Now guilt is something I am used to feeling, because a lot of my mistakes have been along the lines of breaking research equipment inadvertently and one feels guilty. However, I had gotten to a point in my life where I thought I was learning not to break things and then I got broken.
I suppose I am back to normal and I hope Norml .

I am outright ungrateful and unapologetic some (or seriously it is just asking to get shoved around..I am not defiant the way a creep like Louis C K would be, but I am sick of maltreatment). Otoh I am back to usual worries about not breaking even more confusing things than lab equipment. Besides I am a complainant in several real contexts and angering ones.

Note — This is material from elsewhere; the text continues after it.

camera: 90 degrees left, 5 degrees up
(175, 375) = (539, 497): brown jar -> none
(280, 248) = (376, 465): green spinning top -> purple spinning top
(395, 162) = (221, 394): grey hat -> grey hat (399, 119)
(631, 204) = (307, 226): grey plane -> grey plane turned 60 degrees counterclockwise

It’s still rough and one is instinctively extra careful to not escalate where there may be no there there and where you have different worldviews to start with. It is wild. I have rarely directly had much to do with the right and the people I have issues with just largely seemed apolitically awful and annoying. Annoying was what I mostly registered. And ear splitting, creepy and various other sterling qualities.

I don’t understand kayfabe. But in some cases where it isn’t that serious a conflict but one is still pretty sore, they can suck up being called annoying if they can go around calumning one by shoving one into places filled with morons who call one psychotic while other morons shatter one’s eardrums day in and day out, where it is not even clear if it is an entirely routine nuisance level unconnected with anything or an encroaching and malicious space grab.

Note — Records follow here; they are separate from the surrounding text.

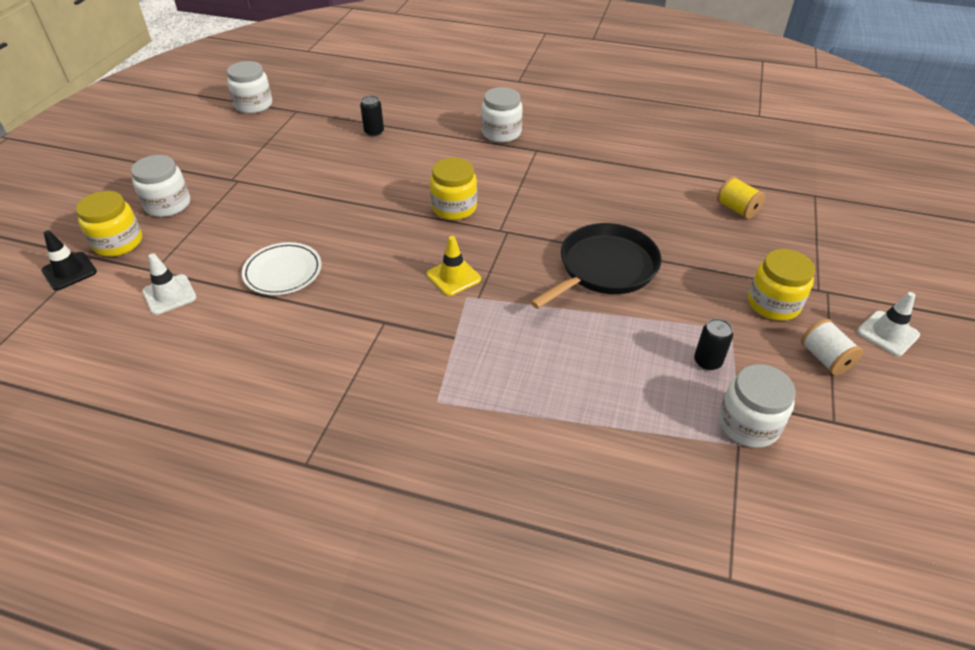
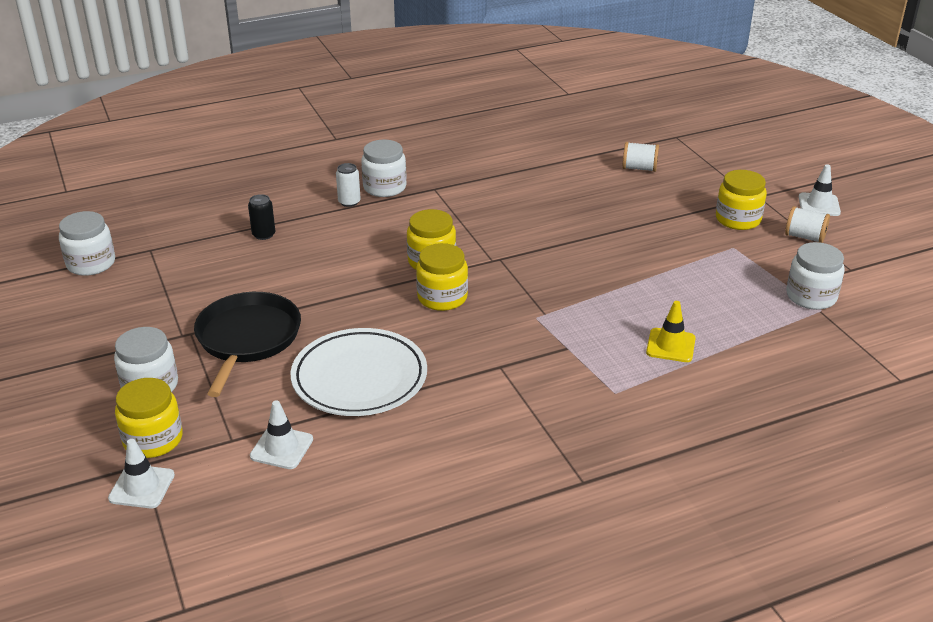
camera: 40 degrees left, 10 degrees down
(69, 271) = (142, 487): black traffic cone -> white traffic cone
(283, 272) = (359, 378): white plate -> white plate, size x1.58
(422, 241) = (442, 297): none -> yellow jar
(453, 277) = (506, 310): yellow traffic cone -> yellow traffic cone (670, 345)
(461, 133) = (349, 202): none -> white can
(604, 268) = (605, 250): black pan -> black pan (247, 339)
(707, 361) = (745, 274): black can -> none
(737, 209) = (639, 168): yellow spool -> white spool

Yeah I am definitely mixed on gratitude .

Definitely my head is all over the place. But I predictably lose my shit when street noises are way more loathesome than can surely be anything but : a) targeted, deeply misogynistic harassment and b) truly not giving a shit. It has goaded me into losing some Stockholm Syndrome.

But it is a particularly vile feature of where I live that total creeps pile on in situations exploiting unsaid forbearance for an entirely different and distant group person or two legitimately probably working in lousy ai, bot and rot filled things and trying to do something worthwhile or decent.

But then these creeps pile on expecting to take cover in accelerating chaos as if people are daft enough to confuse dynamics of: 1) genuine acceptance, 2)routine annoyances and 3) some real assholes and creeps endlessly truly pushing it and trying to get away with that.

Genuine acceptance itself is super idiosyncratic especially for women used to creeps and systemic “boys will be boys” bs coupled with malicious moral policing.

As if you can confuse everyone and make women like me out to be super high maintenance jerks rather than people who would just rather not be exploited, shoved around, harassed and have more and more pile ons pile on expecting forgiveness endlessly.

The rare times I have accepted something, in context, it really didn’t look like someone getting away with stuff. And my quibble today in those instances is mainly “why exactly are we always accommodating creepy tech cos which don’t give a shit and will promote endless poly crises and slipshod hasty solutions with a high background of collateral damage, backlashes and chaos?”

Sadly it is a calculation even nicer people make that they can get away with insulting and ignoring some of us and expect forgiveness. While satirizing the exact same dynamic in worse off people like me who are forced to tolerate crazies thanks to their rubbishy tech humping.
Vietnam got it. Ban those cruel wetmarkets. Nothing “culturally” sacrosanct about animal abuse.

Always scrambling for vaccines and ransomware patches over decent regulation and humane laws, wet markets or douchey wetware markets.

These guys definitely pushed it where I live and they can be assured of conflict.

But I have to get over moods where one wants to drop out of society entirely as that may not necessarily be what works.